There's still a sizeable gap in the market between ~5 and ~11-13 (or however young/old you personally believe that kids really need their first mobile phone). Kids at 7 or so know that Apple iThings, like Nike trainers and whatever else are the things the cool kids have, and like it or not they're bloody good at nagging parents to buy them expensive shit they don't need.
Exactly. Our household is all Apple, linked to my Apple ID. (And now even easier with family sharing.) That meant iPod Touch until 13 (with talk/text-only dumb phone for comms) and (previous generation) iPhone after that.
 
Kids of what age?
About 4-10 years old.
At a little over 3 years old kids seem more than capable of finding their way around specific apps with an ipod/ipad/iphone but need an adult around to help them when they get lost and stop them buying everything on the web. 5+ no issues at all.

Not really, an Amazon Fire tablet makes a lot more sense for kids than an iPod.
I agree - the Fire's probably better. Tbh I wasn't saying it's the only option in a fair world. The best option for me would probably be to drop ship a dirt cheap tablet from China and write a simple front end exposing only a painting app, picture viewer and peppa pig video player but that's not reasonable for most people. There's a very wide range of awareness of the other options available but I suspect most people fall into the category of its either an iSomething or a cheap pad they got from a supermarket. There's a growing number who'd probably be aware of the android ecosystem by buying the tablet version of their phone but I'd guess Amazon Fire's not high up the list for the general population.

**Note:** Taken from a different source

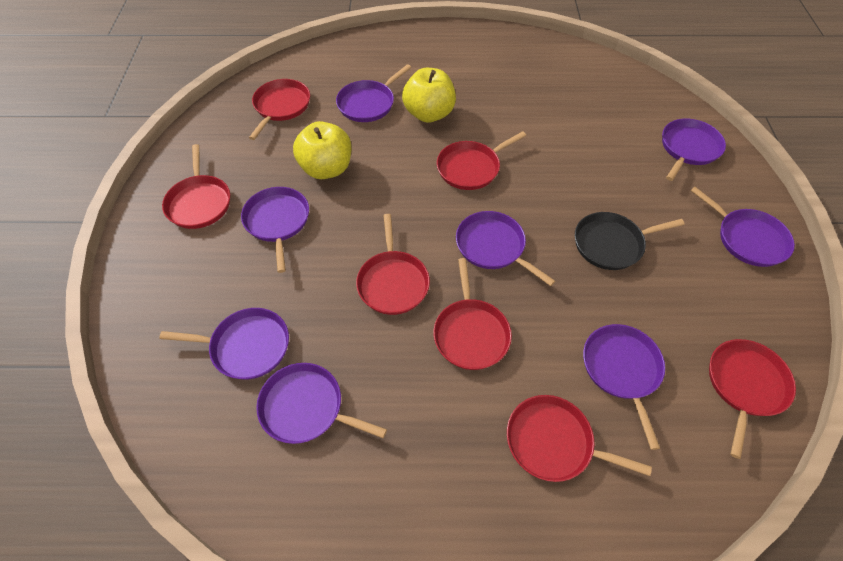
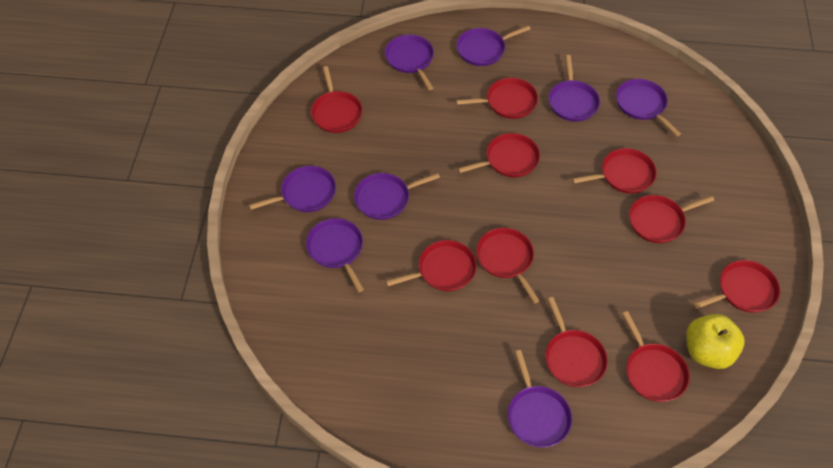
black pan: 1 -> 0
red pan: 7 -> 10
yellow apple: 2 -> 1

Apple's got a fairly strong ecosystem going in some people's homes and there's very little point in those people straying outside the confines. I know quite a lot of people who pretty much use apple stuff exclusively and there is a gap for kids that isn't well addressed by ipads or phone contracts. If you're in that walled garden then you tend to stay in it and the ipod fills the niche pretty well. Slightly academic really - the question was who buys them? I still think it's parents. The kid would want the phone or ipad. The parent pushes them to the ipod (imo).